Given the demographic and behavioral shifts, as well as the supply competition, expected to continue after the economic recovery, what steps should small cities take to boost their downtowns?

As city officials contemplate life after the current deep recession, many are asking whether downtowns will be able to recapture all the lost retail dollars from all the chain and nonchain store closures of the past two years. The answer: strong demographic, cultural, and technological factors indicate that on-the-ground downtown retail will not return to what it was.

While household savings rates may decrease again once the economy is healthy and job loss fears recede, it is unlikely to go negative as it was only a few years ago. Spending for goods purchased in retail outlets is expected to decline, even if the savings rate falls. Several factors account for this anticipated decrease.

First, demographic shifts suggest a significant behavioral change. The dominant population group, generation Y—defined here as the group aged 16 to 30—accounts for 76.3 million people. With the exception of technological gadgets, gen-Yers are less interested in purchasing apparel and similar goods at retail stores. In addition, though many gen-Yers have not directly felt the impact of the recession as keenly as have baby boomers, they face a challenging job market, increasingly will have less access to credit, and will not own housing that they can treat like an ATM, as baby boomers did. Gen-Y consumers have become more value driven, and when buying discretionary items, they seek bargains and items of self-expression, including books and games.

The second-largest age group, baby boomers—the parents of generation Y—account for 75.6 million people. But many within this age range—46 to 64 years old—not only have been hurt by the recent recession, but also already own many of the goods they want and most of what they need. They frequently spend their surplus dollars on their children for college expenses, help with rent, and the like, as well as on caring for aging parents.

The impact of the recession suggests that both gen-Yers and baby boomers will focus their shopping on low price and high quality. In response, retailers will need to offer compelling value to attract buyers.

Most significant, however, a growing percentage of goods is now purchased on the internet. According to Forrester Research, a technology and market research company, online sales now account for about 6 percent of all retail sales in America, up from 5 percent in 2008, and the number is expected to reach 8 percent by 2013.

Given the demographic and behavioral shifts, as well as the supply competition, expected to continue after the economic recovery, small-city downtowns should take steps to boost their downtowns. They need to rethink which primary land uses their downtowns should attract and expand.

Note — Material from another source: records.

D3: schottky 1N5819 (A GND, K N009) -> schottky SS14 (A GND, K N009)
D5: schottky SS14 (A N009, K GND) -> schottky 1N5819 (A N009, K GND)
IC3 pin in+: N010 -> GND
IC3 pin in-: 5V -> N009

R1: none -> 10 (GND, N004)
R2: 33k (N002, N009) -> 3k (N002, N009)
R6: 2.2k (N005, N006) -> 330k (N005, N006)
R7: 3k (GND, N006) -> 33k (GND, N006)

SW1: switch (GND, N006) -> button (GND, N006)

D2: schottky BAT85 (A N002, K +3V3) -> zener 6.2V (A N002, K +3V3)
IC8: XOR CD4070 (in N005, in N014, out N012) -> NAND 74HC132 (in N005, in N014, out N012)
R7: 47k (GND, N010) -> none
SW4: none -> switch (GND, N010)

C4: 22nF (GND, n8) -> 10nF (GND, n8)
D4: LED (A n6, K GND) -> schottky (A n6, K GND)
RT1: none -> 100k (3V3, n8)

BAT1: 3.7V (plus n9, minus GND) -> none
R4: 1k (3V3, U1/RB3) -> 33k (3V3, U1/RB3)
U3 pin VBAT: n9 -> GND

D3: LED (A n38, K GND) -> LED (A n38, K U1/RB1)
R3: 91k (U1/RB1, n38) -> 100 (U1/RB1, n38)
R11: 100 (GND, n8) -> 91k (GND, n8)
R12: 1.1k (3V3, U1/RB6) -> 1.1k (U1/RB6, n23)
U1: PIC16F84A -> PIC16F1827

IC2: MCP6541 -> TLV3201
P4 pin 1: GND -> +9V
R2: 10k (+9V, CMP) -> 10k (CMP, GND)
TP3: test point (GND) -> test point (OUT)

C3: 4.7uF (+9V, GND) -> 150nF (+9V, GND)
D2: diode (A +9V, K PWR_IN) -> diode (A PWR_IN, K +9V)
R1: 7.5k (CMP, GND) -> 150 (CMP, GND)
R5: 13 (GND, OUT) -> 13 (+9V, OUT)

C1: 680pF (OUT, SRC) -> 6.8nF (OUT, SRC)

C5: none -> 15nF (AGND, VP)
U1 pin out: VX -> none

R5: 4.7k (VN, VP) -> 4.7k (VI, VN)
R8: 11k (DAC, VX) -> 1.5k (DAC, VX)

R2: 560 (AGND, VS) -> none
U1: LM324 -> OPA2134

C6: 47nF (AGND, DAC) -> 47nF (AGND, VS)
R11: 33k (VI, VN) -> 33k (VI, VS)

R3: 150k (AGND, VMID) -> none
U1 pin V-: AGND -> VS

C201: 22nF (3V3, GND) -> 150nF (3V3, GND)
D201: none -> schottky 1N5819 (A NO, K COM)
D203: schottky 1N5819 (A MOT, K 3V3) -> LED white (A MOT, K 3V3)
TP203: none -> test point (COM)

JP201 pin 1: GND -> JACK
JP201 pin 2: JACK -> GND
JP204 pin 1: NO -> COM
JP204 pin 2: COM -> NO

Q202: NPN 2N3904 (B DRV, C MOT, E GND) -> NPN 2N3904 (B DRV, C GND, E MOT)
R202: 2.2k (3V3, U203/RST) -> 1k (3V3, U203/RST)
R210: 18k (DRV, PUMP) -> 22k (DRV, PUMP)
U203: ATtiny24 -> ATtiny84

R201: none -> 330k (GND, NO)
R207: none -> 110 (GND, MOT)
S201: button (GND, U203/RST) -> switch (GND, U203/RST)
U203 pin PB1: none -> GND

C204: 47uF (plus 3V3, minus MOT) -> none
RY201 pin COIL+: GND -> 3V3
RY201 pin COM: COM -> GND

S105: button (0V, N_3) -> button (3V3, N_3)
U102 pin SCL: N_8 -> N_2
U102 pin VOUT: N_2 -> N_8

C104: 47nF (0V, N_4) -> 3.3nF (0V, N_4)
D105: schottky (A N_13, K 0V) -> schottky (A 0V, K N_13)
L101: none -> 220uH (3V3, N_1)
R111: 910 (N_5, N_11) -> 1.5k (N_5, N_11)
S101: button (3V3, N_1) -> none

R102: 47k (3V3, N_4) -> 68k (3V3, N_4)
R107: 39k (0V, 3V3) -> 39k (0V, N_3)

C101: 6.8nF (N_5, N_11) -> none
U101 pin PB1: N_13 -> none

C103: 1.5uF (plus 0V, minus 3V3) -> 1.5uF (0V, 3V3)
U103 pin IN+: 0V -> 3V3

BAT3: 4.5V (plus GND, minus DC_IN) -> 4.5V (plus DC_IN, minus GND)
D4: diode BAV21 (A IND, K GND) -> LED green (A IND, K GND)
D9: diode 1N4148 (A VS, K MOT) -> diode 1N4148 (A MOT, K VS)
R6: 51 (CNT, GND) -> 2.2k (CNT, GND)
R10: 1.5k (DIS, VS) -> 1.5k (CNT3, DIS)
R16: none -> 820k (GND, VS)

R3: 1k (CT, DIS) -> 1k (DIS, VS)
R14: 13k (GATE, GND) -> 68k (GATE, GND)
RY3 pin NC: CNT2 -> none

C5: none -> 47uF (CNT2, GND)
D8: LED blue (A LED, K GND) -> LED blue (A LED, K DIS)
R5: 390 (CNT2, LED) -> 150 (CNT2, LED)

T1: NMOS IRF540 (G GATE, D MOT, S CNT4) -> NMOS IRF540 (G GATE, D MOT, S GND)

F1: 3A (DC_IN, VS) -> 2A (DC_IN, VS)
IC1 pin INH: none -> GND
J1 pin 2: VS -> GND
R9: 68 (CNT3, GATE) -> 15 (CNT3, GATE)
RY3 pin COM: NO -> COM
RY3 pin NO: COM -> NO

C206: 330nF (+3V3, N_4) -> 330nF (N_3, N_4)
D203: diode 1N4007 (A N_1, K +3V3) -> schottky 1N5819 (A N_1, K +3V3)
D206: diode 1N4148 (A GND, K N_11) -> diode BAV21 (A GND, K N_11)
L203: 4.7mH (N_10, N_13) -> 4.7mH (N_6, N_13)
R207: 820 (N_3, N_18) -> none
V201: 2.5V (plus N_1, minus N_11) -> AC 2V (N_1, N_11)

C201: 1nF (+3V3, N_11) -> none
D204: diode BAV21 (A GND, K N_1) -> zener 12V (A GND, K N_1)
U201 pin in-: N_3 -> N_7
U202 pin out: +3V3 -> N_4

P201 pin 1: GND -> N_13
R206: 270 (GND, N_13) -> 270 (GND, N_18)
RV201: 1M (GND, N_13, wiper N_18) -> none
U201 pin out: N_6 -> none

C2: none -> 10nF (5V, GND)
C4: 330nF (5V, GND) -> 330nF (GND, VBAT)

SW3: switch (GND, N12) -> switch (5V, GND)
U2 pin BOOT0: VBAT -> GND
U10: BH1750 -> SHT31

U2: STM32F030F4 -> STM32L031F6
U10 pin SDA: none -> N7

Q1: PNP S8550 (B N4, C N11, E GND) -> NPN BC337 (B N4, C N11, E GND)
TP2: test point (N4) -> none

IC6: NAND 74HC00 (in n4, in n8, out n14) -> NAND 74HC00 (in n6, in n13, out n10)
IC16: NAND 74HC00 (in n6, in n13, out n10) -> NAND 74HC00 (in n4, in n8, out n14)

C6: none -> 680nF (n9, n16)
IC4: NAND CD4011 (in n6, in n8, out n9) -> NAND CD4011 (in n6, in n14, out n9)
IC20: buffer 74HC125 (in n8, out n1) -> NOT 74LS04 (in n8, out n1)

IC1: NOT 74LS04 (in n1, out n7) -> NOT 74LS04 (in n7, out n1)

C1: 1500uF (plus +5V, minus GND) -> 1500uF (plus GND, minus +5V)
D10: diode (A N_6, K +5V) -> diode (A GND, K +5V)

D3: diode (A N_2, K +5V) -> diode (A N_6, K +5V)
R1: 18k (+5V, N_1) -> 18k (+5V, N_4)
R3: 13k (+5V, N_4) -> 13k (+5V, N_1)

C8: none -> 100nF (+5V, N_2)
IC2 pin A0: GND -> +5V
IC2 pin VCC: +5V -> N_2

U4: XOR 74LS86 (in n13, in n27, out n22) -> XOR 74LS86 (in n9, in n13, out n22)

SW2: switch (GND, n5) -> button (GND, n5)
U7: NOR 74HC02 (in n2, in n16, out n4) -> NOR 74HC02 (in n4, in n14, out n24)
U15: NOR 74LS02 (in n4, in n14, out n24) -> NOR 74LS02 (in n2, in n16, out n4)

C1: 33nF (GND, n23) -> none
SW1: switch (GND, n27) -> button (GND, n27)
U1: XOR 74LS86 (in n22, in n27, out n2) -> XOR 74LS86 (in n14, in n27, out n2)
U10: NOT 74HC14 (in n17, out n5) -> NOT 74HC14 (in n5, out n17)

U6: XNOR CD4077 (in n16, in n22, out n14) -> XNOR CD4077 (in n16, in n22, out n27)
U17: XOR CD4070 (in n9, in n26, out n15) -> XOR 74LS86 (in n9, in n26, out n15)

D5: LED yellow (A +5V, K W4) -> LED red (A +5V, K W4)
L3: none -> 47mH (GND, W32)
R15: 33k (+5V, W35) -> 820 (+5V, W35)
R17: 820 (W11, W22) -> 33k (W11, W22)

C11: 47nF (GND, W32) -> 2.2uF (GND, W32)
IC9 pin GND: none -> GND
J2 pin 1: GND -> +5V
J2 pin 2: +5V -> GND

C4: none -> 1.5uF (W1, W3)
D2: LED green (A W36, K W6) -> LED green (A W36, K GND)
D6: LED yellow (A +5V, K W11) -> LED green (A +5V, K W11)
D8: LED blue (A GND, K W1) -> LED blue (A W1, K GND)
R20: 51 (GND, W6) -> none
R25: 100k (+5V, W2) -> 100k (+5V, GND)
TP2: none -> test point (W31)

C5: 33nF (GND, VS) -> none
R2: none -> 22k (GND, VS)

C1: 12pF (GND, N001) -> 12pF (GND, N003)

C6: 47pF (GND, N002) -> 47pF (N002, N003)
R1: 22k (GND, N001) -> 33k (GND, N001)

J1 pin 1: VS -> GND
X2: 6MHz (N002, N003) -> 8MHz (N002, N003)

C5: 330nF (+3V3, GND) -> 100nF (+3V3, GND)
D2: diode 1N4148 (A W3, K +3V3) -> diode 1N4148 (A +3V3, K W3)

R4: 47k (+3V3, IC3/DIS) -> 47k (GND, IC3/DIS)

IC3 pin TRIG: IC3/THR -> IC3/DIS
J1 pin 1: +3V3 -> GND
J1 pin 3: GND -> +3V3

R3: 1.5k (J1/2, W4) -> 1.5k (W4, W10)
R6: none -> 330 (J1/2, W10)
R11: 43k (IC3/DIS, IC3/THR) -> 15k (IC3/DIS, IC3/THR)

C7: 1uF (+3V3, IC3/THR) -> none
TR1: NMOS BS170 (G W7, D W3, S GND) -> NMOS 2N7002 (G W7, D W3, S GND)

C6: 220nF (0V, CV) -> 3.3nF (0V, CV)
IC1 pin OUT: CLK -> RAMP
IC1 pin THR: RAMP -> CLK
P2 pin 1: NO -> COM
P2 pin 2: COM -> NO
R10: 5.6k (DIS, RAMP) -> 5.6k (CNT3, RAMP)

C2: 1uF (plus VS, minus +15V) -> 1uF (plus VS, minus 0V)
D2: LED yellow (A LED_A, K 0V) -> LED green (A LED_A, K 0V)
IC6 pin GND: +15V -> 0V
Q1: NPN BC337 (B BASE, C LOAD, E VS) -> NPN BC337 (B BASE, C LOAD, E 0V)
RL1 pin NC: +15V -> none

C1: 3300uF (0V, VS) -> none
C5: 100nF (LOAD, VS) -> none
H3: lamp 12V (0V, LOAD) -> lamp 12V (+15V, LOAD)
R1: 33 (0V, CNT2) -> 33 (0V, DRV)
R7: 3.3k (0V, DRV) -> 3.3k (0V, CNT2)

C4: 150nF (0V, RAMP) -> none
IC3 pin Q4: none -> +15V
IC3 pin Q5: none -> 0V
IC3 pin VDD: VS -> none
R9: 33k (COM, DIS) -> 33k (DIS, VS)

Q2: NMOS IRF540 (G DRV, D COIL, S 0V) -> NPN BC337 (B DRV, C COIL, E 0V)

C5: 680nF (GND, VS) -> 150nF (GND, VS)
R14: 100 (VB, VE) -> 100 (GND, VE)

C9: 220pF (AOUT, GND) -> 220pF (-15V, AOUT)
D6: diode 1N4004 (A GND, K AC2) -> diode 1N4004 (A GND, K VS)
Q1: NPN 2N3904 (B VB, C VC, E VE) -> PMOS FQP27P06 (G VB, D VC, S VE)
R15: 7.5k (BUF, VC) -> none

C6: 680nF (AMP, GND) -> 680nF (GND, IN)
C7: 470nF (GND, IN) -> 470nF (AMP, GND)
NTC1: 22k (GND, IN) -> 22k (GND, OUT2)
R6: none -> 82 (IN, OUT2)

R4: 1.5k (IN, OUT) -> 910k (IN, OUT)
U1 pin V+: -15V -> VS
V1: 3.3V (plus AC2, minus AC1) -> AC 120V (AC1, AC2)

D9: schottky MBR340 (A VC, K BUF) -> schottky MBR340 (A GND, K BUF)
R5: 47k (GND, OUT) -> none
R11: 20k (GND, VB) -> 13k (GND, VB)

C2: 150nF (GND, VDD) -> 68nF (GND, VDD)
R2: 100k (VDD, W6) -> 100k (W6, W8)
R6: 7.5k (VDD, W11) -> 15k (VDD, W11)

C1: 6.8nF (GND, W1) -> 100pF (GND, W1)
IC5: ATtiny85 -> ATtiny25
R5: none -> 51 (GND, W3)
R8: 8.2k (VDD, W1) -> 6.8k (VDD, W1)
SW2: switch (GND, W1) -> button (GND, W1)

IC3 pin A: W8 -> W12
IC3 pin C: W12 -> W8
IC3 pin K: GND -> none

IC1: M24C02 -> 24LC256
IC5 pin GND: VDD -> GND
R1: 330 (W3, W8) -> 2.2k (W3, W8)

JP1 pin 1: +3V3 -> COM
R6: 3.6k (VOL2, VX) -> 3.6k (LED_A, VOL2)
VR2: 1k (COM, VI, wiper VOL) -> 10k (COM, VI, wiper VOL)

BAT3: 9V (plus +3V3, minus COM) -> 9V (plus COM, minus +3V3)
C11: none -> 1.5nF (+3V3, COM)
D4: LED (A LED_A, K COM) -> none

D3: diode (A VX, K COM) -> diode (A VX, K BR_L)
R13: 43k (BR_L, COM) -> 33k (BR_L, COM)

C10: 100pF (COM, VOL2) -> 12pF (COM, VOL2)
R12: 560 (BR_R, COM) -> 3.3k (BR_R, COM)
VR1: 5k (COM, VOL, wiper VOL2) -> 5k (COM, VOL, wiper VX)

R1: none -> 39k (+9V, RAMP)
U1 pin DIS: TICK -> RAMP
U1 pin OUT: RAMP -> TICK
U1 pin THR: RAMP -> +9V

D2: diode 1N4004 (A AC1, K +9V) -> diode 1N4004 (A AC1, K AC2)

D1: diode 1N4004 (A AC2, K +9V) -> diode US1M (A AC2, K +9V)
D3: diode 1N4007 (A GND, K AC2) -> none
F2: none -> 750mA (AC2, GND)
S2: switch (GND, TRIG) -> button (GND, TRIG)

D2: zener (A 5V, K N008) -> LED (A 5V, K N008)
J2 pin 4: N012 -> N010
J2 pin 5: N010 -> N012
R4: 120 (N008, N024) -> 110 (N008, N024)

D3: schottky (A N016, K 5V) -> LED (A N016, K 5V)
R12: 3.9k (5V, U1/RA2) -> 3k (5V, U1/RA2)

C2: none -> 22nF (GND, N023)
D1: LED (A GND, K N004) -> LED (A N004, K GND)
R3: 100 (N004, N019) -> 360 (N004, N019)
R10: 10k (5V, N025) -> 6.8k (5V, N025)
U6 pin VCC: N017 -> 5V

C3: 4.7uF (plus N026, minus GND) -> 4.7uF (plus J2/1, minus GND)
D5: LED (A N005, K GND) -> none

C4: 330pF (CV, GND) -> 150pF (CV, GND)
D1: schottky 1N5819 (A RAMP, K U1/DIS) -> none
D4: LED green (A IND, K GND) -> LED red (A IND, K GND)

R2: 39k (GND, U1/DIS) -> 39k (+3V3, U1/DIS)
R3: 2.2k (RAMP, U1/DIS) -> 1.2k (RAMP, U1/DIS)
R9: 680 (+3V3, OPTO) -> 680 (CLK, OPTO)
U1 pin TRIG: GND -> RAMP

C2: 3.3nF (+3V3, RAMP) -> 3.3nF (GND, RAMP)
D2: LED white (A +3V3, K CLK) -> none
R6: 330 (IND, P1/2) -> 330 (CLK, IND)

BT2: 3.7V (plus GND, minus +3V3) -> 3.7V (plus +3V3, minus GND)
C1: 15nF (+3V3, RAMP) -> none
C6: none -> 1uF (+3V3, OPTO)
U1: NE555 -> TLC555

Although gen-Yers do not spend as much time or money shopping, they do eat out and go to clubs. A downtown with an agglomeration of restaurants appealing to a wide variety of tastes and budgets will be able to draw from an extended geographic area. To the extent possible, entertainment venues— whether clubs, or cultural or sports venues—should be concentrated within as compact a downtown area as possible.

Once the downtown has multiple restaurant and entertainment options, multifamily housing can and should be integrated into the land use mix. Gen-Yers, who tend to marry later and have fewer children, will be a primary market for both multifamily rental housing and condominiums. Some baby boomers will also want to shed their larger suburban homes for more central and convenient living once their children have left home. By 2020, one-third of all U.S. households will be made up of either one person or nonfamily members. Smaller households without children living at home are typically more amenable to higher densities and smaller units, and are more interested in urban-oriented recreation and entertainment attractions than are child-oriented households.

Successful implementation of these land uses will help attract certain types of retail back downtown to serve this more urban population. The resulting new downtown retail base is likely to include one or more of the following: pet products and services businesses; food and wine stores, including small-format grocery stores offering organic and locally grown produce; spas and other health and alternative health products stores; personal services firms; and an Apple or Microsoft store. Many high-tech businesses view on-the-ground stores as a strategic complement to e-commerce. Other candidate businesses will be those that offer demonstrations, instruction, and other experiential retail environments.

The primary building blocks of a sustainable downtown following recovery will be the creation of residential, shopping, workplace, and entertainment clusters made up of built space designed, used, and, most important, linked so as to encourage spillover between the clusters.

Nina J. Gruen is a principal with the market research, real estate economics, and strategic planning and predevelopment services firm Gruen Gruen + Associates in San Francisco and Deerfield, Illinois.
Aaron Gruen is a principal with the market research, real estate economics, and strategic planning and predevelopment services firm Gruen Gruen + Associates in San Francisco and Deerfield, Illinois.
Related Content
Members Sign In
Don’t have an account yet? Sign up for a ULI guest account.
Members Sign In
Don’t have an account yet? Sign up for a ULI guest account.
Members Get More

With a ULI membership, you’ll stay informed on the most important topics shaping the world of real estate with unlimited access to the award-winning Urban Land magazine.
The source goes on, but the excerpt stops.